Lethally irradiated BALB/c or FVB hosts were transplanted with CD4⁺CD25⁻ T cells purified from naïve C57BL/6 WT or CD70^−/− mice. (A) Kaplan-Meier survival curves of BALB/c hosts injected with 2×10⁴ CD4⁺CD25⁻ T cells and 3×10⁶ TCD BM. Data were summarized by combining 2 independent experiments (n=16 per group). (B) Kaplan-Meier survival curves of FVB hosts injected with 1×10⁶ CD4⁺CD25⁻ T cells and 3.5×10⁶ TCD BM. Data were summarized by combining 2 independent experiments (n=8 per group). (A–B) Statistical significance was determined by Log-rank test. (C–F) Lethally irradiated BALB/c hosts were injected with 5×10⁵ CD4⁺CD25⁻ T cells and 3×10⁶ TCD BM and sacrificed on Day 5. (C) Absolute numbers of CD4⁺ T cells were calculated by multiplying the total numbers of spleen cells by the percentages of TCRβ⁺CD4⁺ T cells present in spleen samples determined by flow cytometry. Summary data of caspase-8 activation (D) and caspase-3 activation (E) were combined from 3 independent experiments. (F) Summary data of CTLA-4, PD-1, TIM-3, and LAG-3 expression on TCRβ⁺CD4⁺ T cells at Day 5 after allo-HCT. Statistical significance was determined by unpaired student t test.

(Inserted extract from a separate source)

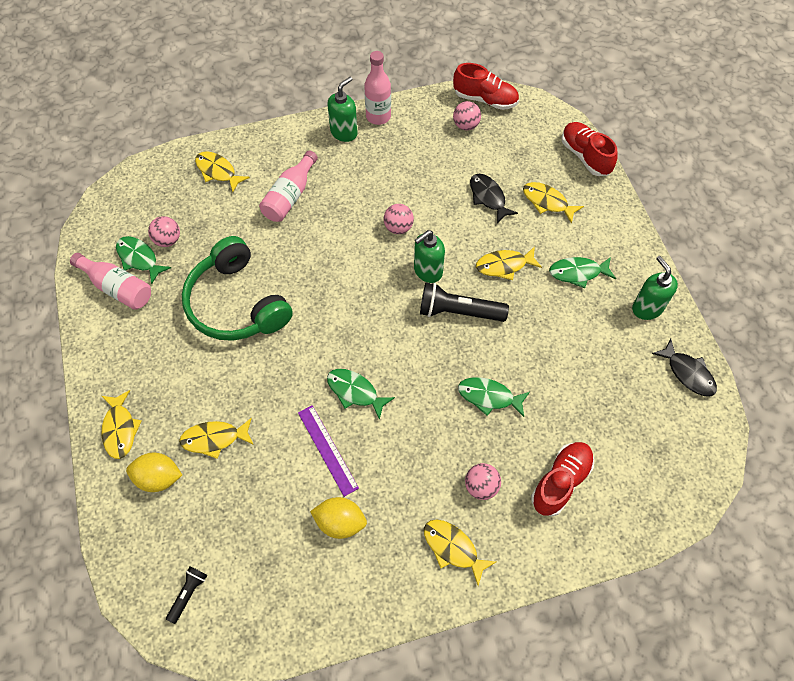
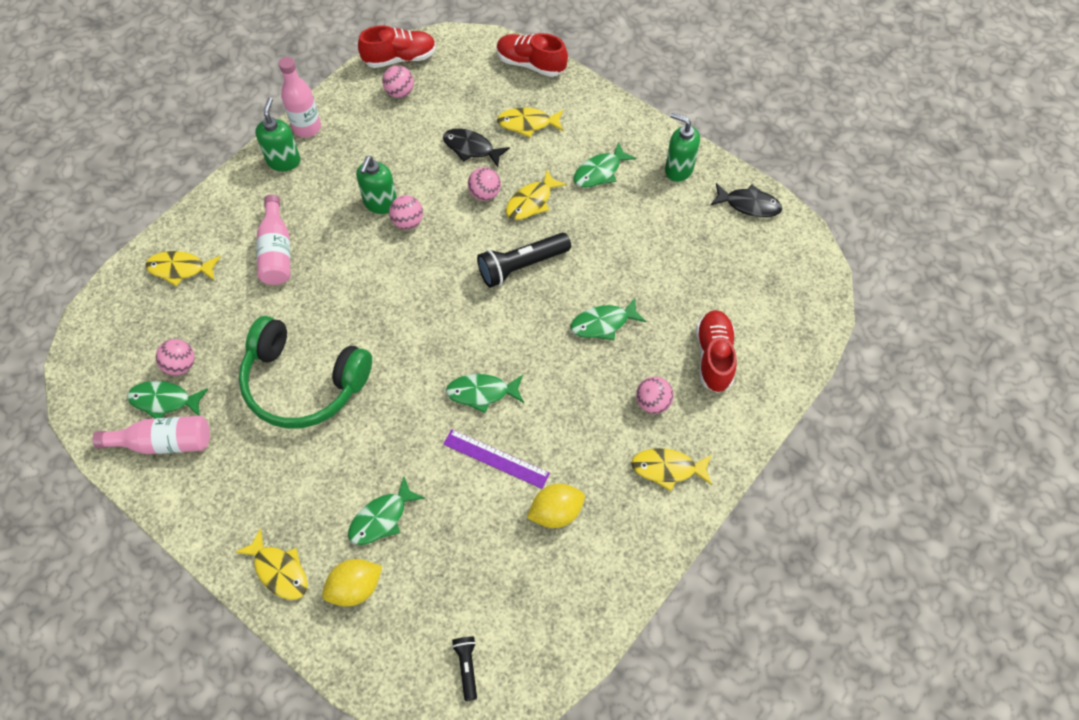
camera: 35 degrees left, 0 degrees up
(214, 439) = (381, 518): yellow fish -> green fish
(427, 271) = (466, 246): green soap dispenser -> green soap dispenser (380, 203)
(472, 239) = (485, 194): none -> pink ball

Figure 8. T cell-derived CD70 inhibits allogeneic CD8⁺ T cell response

Lethally irradiated BM1 or FVB hosts were transplanted with CD8⁺ T cells purified from naïve C57BL/6 WT or CD70^−/− mice. (A) Body weight was monitored after BM1 hosts injected with 2×10⁶ CD8⁺ T cells and 3.5×10⁶ TCD BM. Representative data from 1 of 2 experiments is shown as mean ± SD (n=5 per group), with statistical significance determined by two-way ANNOVA. (B) Kaplan-Meier survival data of BM1 hosts are combined from 2 independent experiments (n=8–9 per group). Statistical significance was determined by Log-rank test. (C–F) FVB hosts injected with 1×10⁶ CD8⁺ T cells and 3×10⁶ TCD BM and sacrificed on Day 9 or 12. (C) Absolute numbers of CD8⁺ T cells were calculated by multiplying the total numbers of spleen cells by the percentages of TCRβ⁺CD8⁺ T cells present in spleen samples determined by flow cytometry on day 12. Summary data of caspase-8 activation (D) and caspase-3 activation (E) are combined from 3 independent experiments. (F) Summary data of CTLA-4, PD-1, TIM-3, LAG-3 expression on TCRβ⁺CD8⁺ T cells at Day 9 after allo-HCT. Statistical significance was determined by unpaired student t test.